Parenthesis, exponents, (multiplication and division), (addition and subtraction).
Addition and subtraction are given the same priority, and are done in the same step, from left to right.
It’s not a great system of notation, it could be made far clearer (and parenthesis allow you to make it as clear as you like), but it’s essentially the universal standard now and it’s what we’re stuck with.
No, it should simply be “Parenthesis, exponents, multiplication, addition.”
A division is defined as a multiplication, and a substraction is defined as an addition.
I am so confused everytime I see people arguing about this, as this is basic real number arithmetics that every kid in my country learns at 12 yo, when moving on from the simplified version you learn in elementary school.
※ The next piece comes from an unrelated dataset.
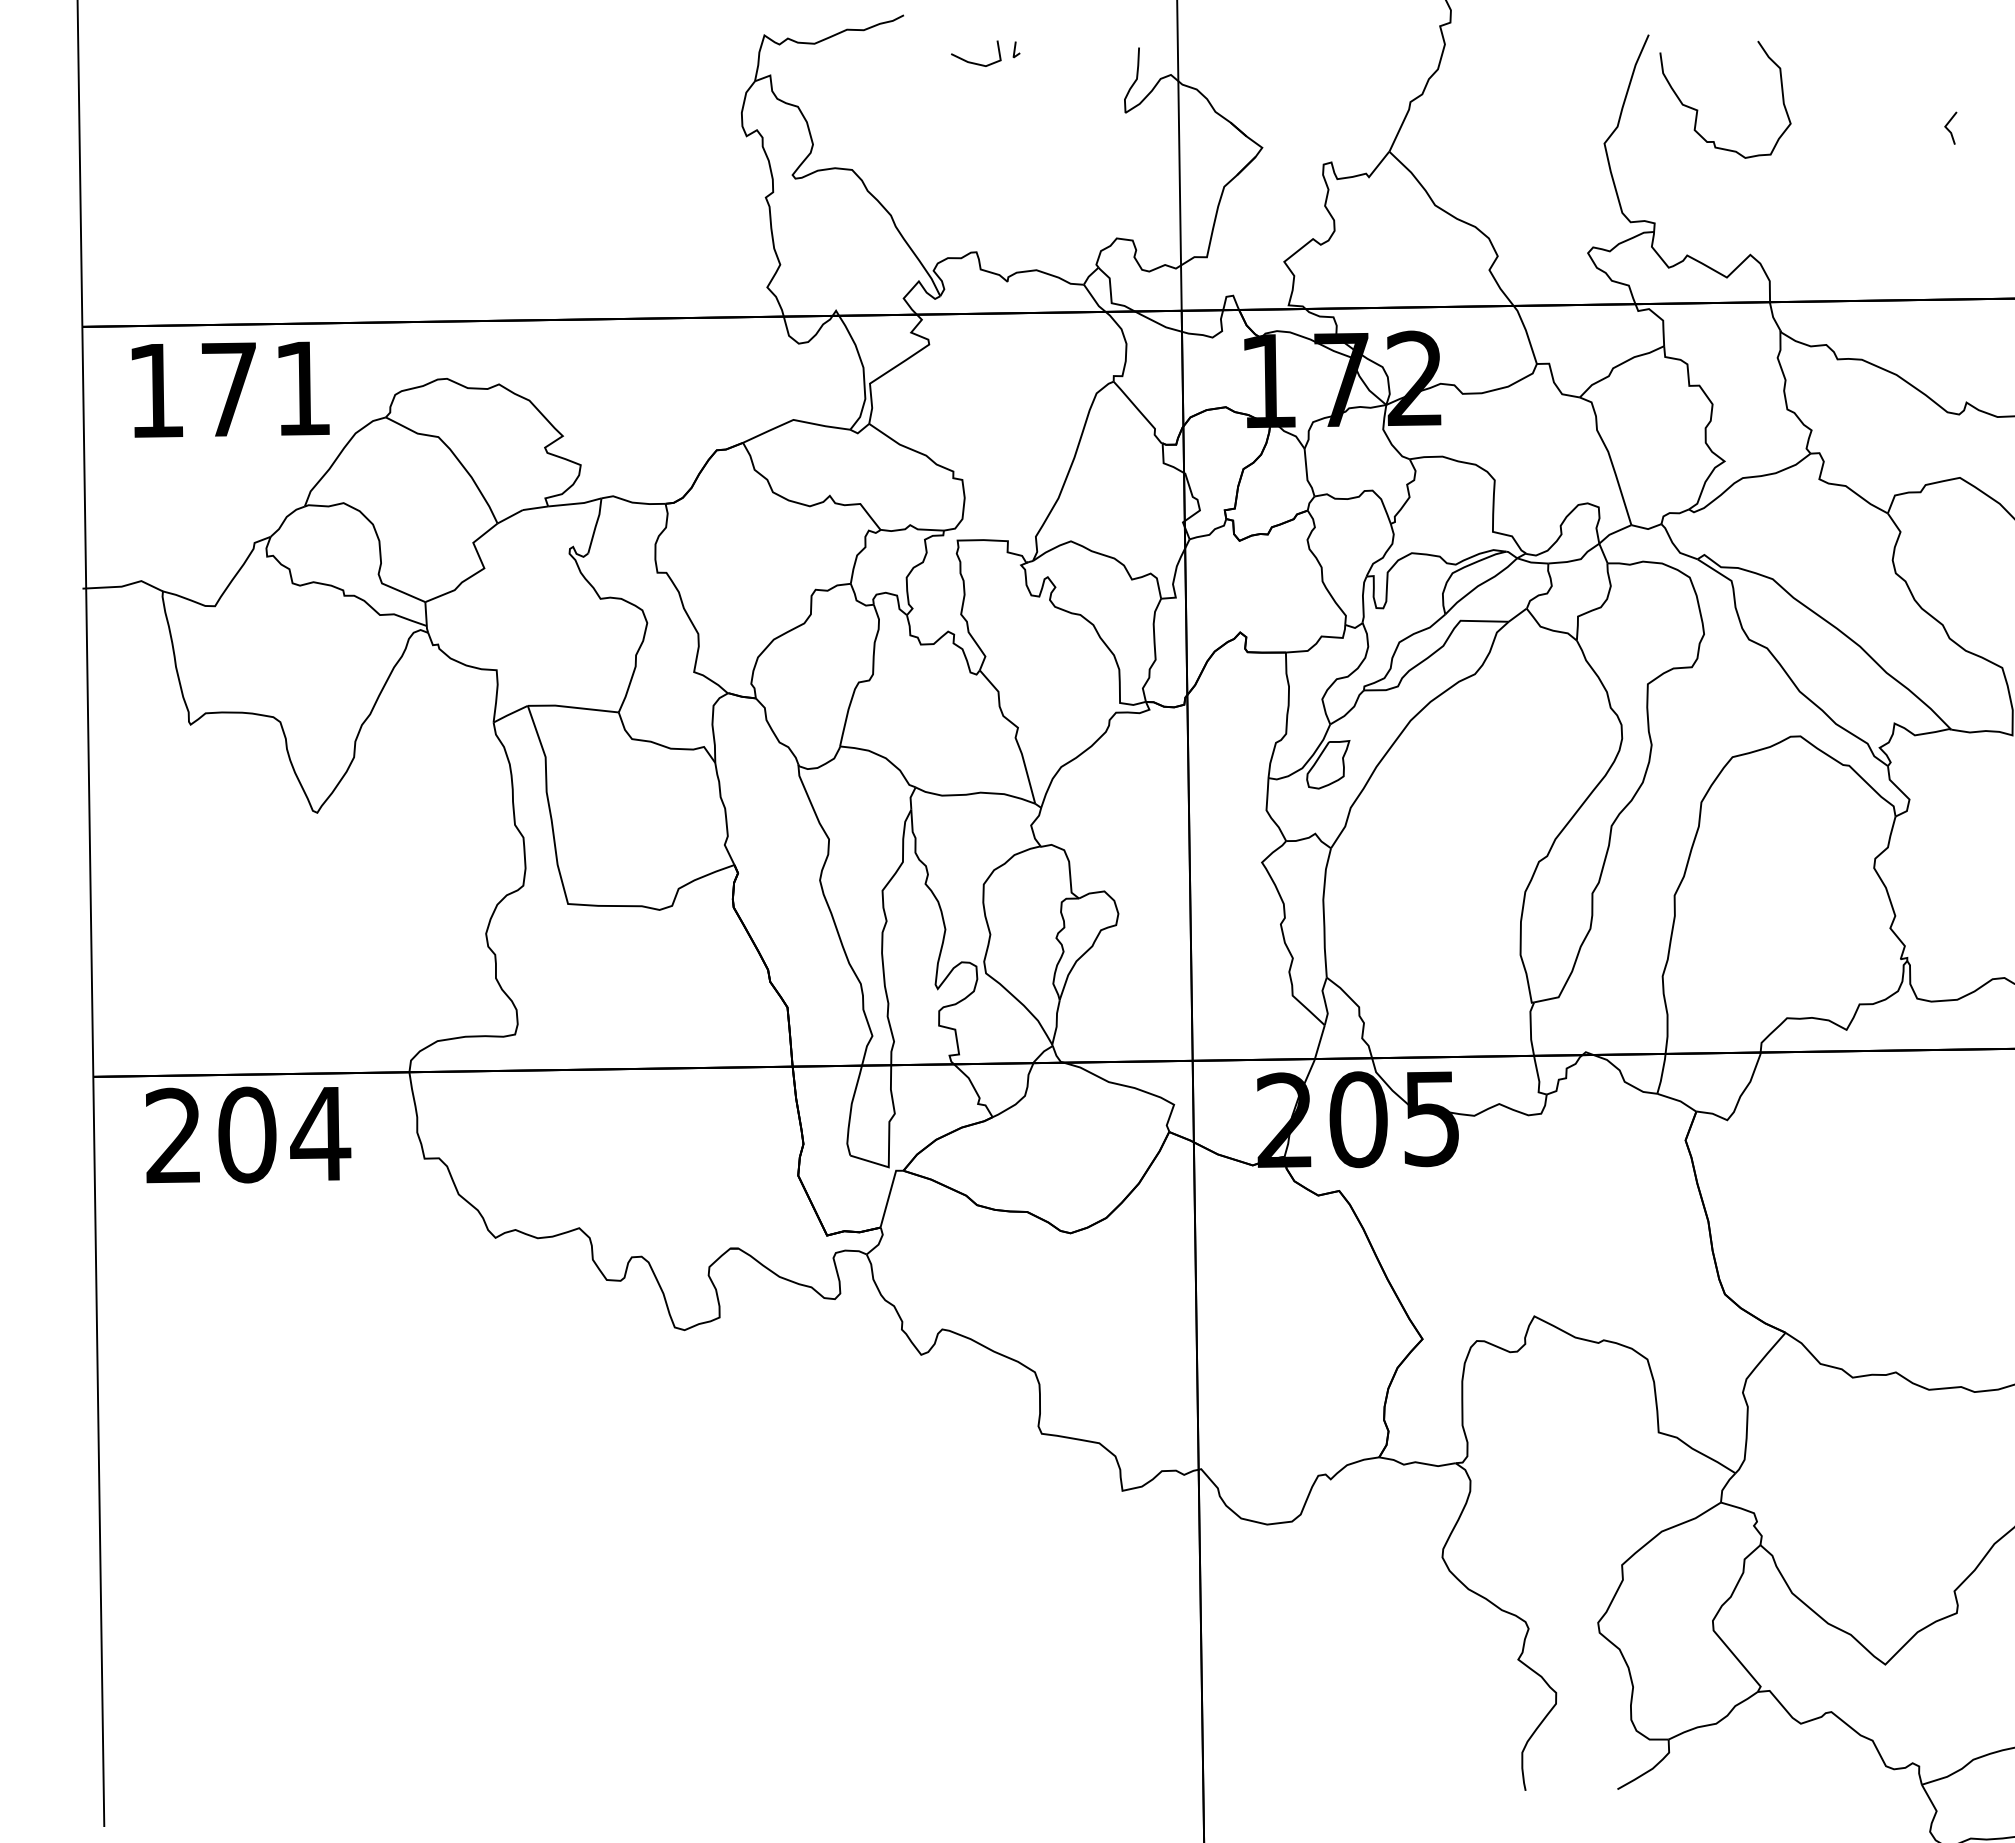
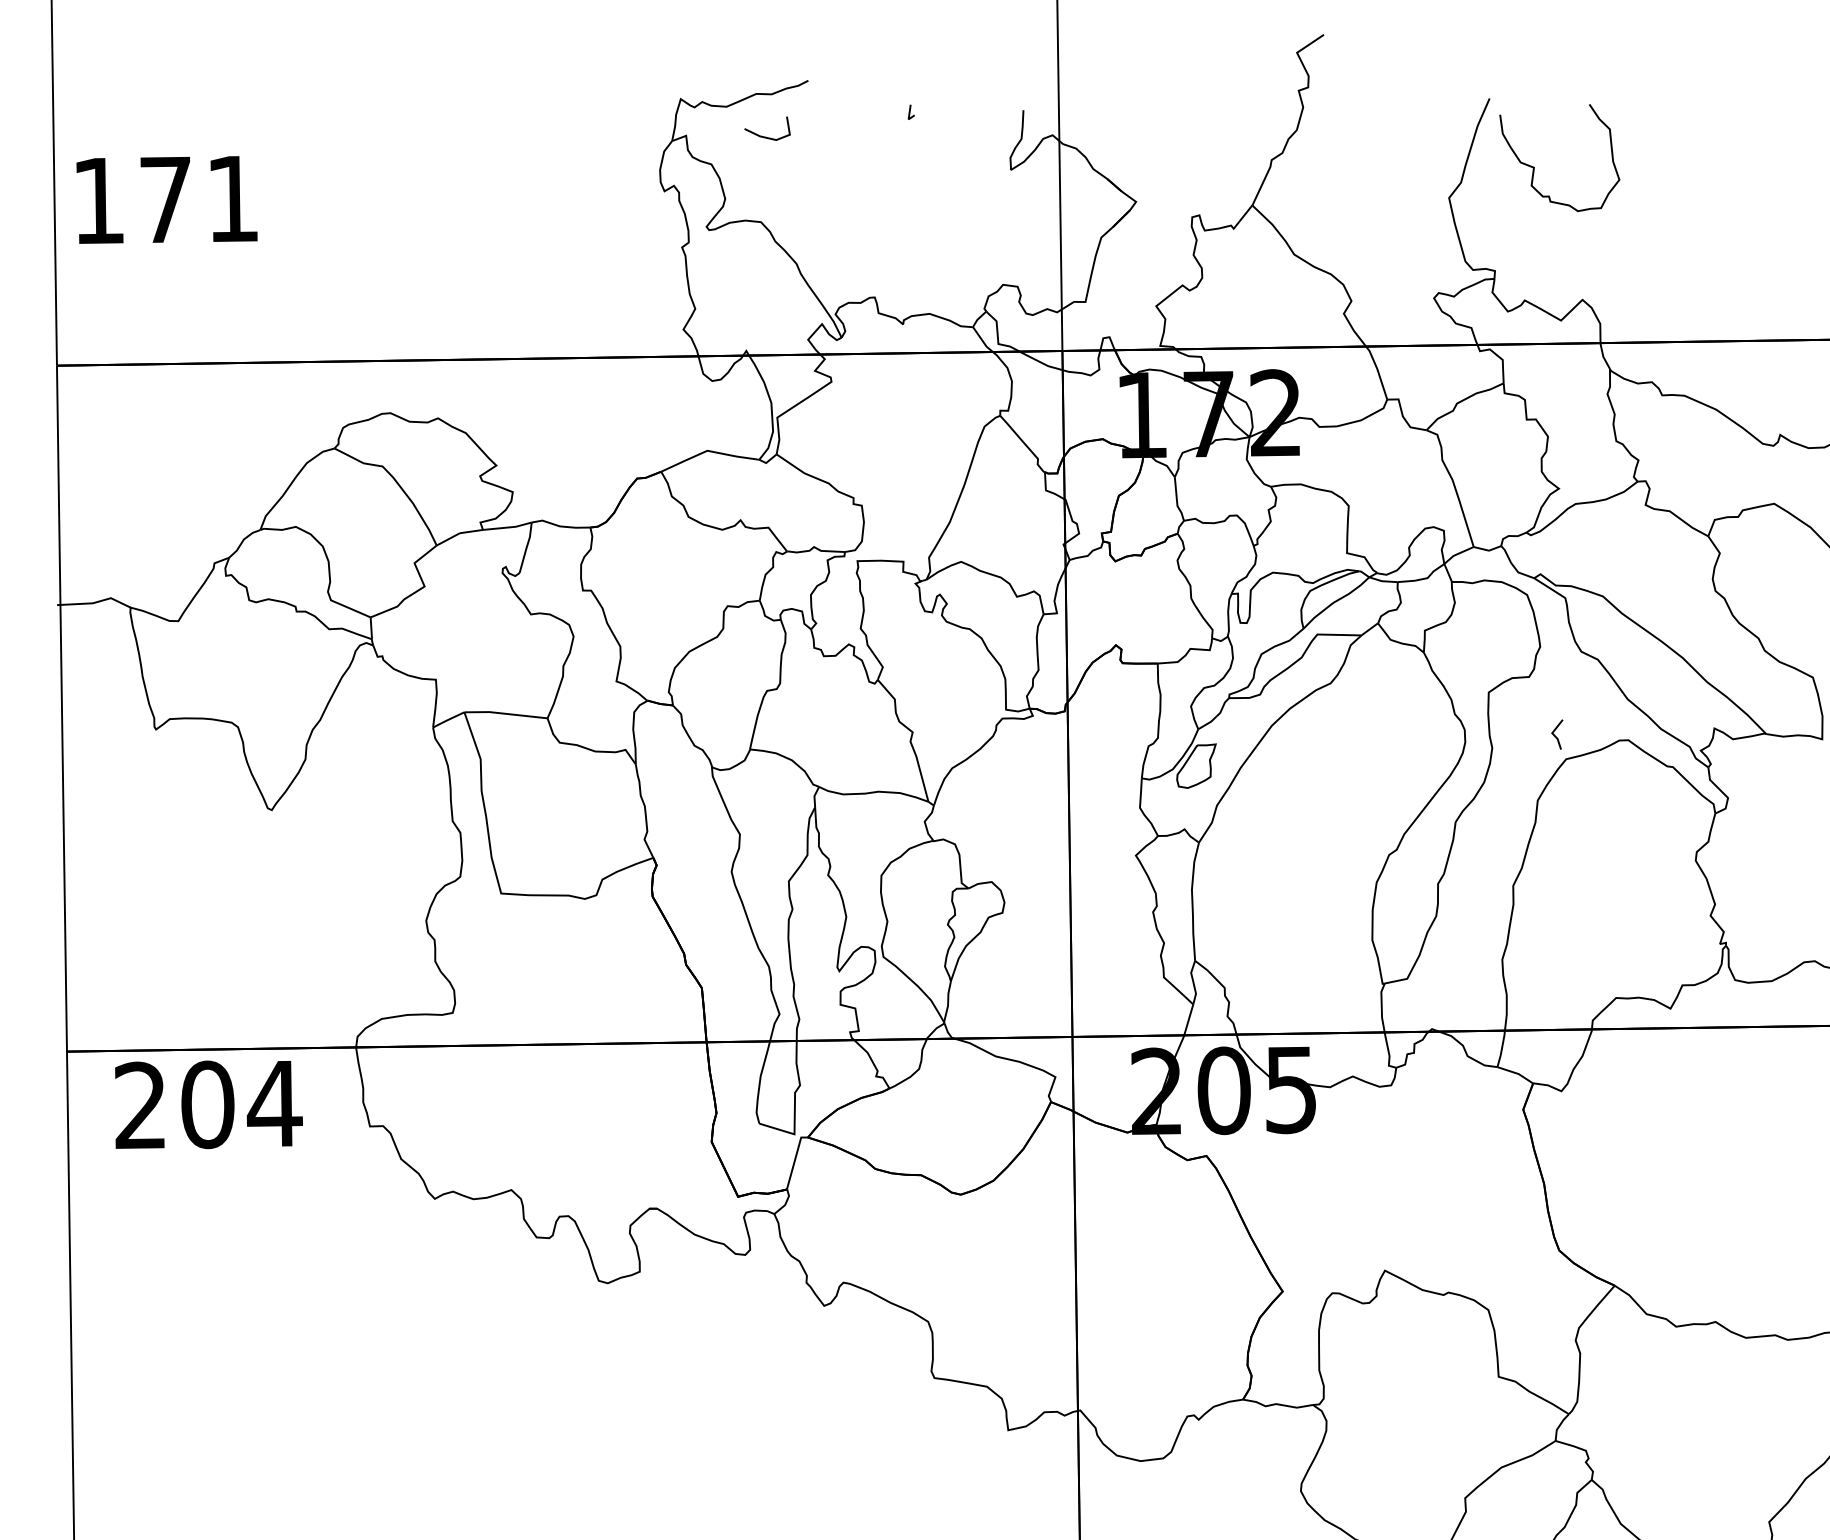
line: (975, 62) -> (766, 136), moved
line: (1948, 128) -> (1555, 734), moved
text: (230, 389) -> (166, 199), moved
I hate most math eduction because it’s all about memorizing formulas and rules, and then memorizing exceptions. The user above’s system is easier to learn, because there’s no exceptions or weirdness. You just learn the rule that division is multiplication and subtraction is addition. They’re just written in a different notation. It’s simpler, not more difficult. It just requires being educated on it. Yes, it’s harder if you weren’t obviously, as is everything you weren’t educated on.
That’s because (strictly speaking) they aren’t teaching math. They’re teaching “tricks” to solve equations easier, which can lead to more confusion.
Like the PEMDAS thing that’s being discussed here. There’s no such thing as “order of operations” in math, but it’s easier to teach by assuming that there is.
Edit:
To the people downvoting: I want to hear your opinions. Do you think I’m wrong? If so, why?
Yes and no. You teach how to solve equations, but not the fundamentals (and if you do then kudos to you, as it’s not a trivial accomplishment). Fundamentals, most of the time, are taught in universities. It’s so much easier that way, but doesn’t mean it’s right. People call it math, which is fair enough, but it’s not really math in a sense that you don’t understand the underlying principles.
Yes there is!
Nope.
There’s only commutation, association, distribution, and identity. It doesn’t matter in which order you apply any of those properties, the result will stay correct.
2×2×(2-1)/2 = 2×(4-2)/2 = 1×(4-2) = 4-2 = 2
As you can see, I didn’t follow any particular order and still got the correct result. Because no basic principle was broken.
Or I could also go
2×2×(2-1)/2 = 4×(2-1)/2 = 4×(1-0.5) = 4×0.5 = 2
Same result. Completely different order, yet still correct.
My response to the rest goes back to the aforementioned.
You teach how to solve equations, but not the fundamentals
Nope. We teach the fundamentals. Adults not remembering them doesn’t mean they weren’t taught. Just pick up a Maths textbook. It’s all in there. Always has been.
Fundamentals, most of the time, are taught in universities
No they’re not. They only teach order of operations from a remedial point of view. Most of them forget about The Distributive Law. I’ve seen multiple Professors be told by their students that they were wrong.
it’s not really math in a sense that you don’t understand the underlying principles
The Constructivist learners have no trouble at all understanding it.
Nope.
Yep!
There’s only commutation, association, distribution, and identity.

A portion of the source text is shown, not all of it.